Pentagon Document Reveal 1,000 Single Migrants per Week Arrested at Border

Internal documents of the Pentagon and Homeland security have uncovered the full scale of challenges at the U.S.-Mexico border that the President and his administration are facing with migrants arriving at the border to seek asylum in the U.S.

Newsweek, which obtained the documents, reported that among the most pressing issues: the number of single, adult migrants in U.S. Customs and Border Protection (CBP) custody is growing at a rate of 1,000 people per week.

In response, Department of Homeland security (DHS) officials have taken the unprecedented step of having industrial-style tents constructed to facilitate the transfer of migrants out of overcrowded facilities along the southern border.

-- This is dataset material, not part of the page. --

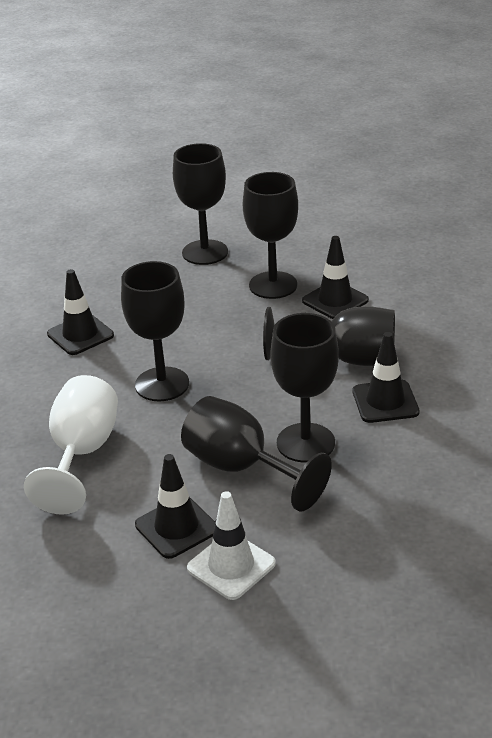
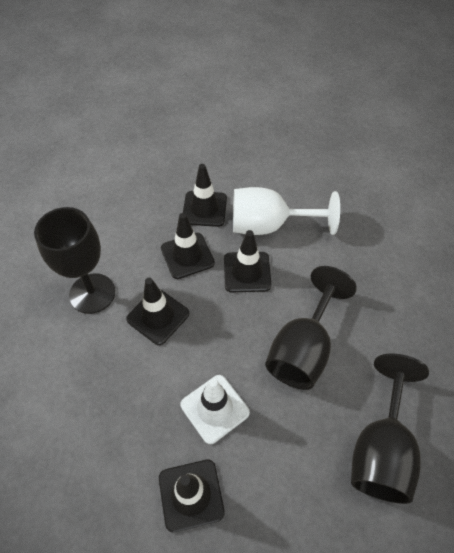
black goblet: 6 -> 3
black traffic cone: 4 -> 5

In a previously undisclosed letter to the Pentagon, Department of Homeland Security (DHS) officials detail how their agencies have taken “extraordinary measures” to alleviate overcrowding in the detention system and are at “serious risk of exceeding safety standards on a regular basis,” caused by growing numbers of arriving migrants, particularly families, and poor allocation of resources at the border.

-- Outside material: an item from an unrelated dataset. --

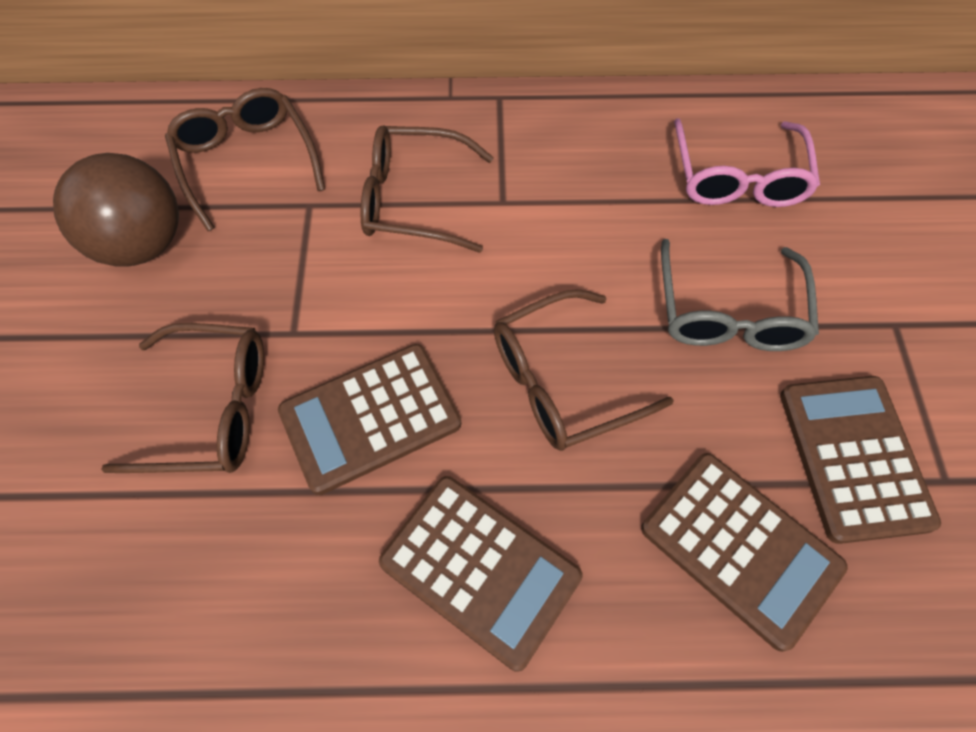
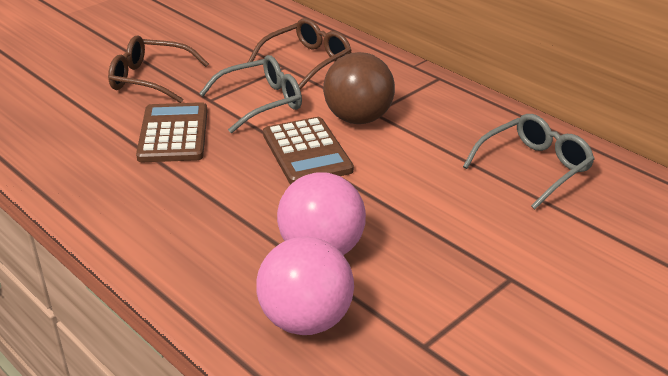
brown calculator: 4 -> 2
brown glasses: 4 -> 2
grey glasses: 1 -> 2
pink ball: 0 -> 2
pink glasses: 1 -> 0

When DHS, which oversees both CBP and Immigration and Customs Enforcement (ICE), sent the letter last month, CBP was detaining 8,000 single adult migrants in its facilities in addition to 9,000 unaccompanied migrant children and family members. 

“As of today, CBP has over 8,000 single adults in custody,” DHS wrote on May 9. “That number has been increasing by 1,000 per week.”

Over the last three months, CBP apprehended at least 7,000 single adults every week at the U.S.-Mexico border, according to agency statistics. And the number of apprehensions in May was nearly double that in January. The discrepancy in the numbers of single adult migrants apprehended and detained each week is because CBP routinely transfers its detainees to other agencies, such as ICE.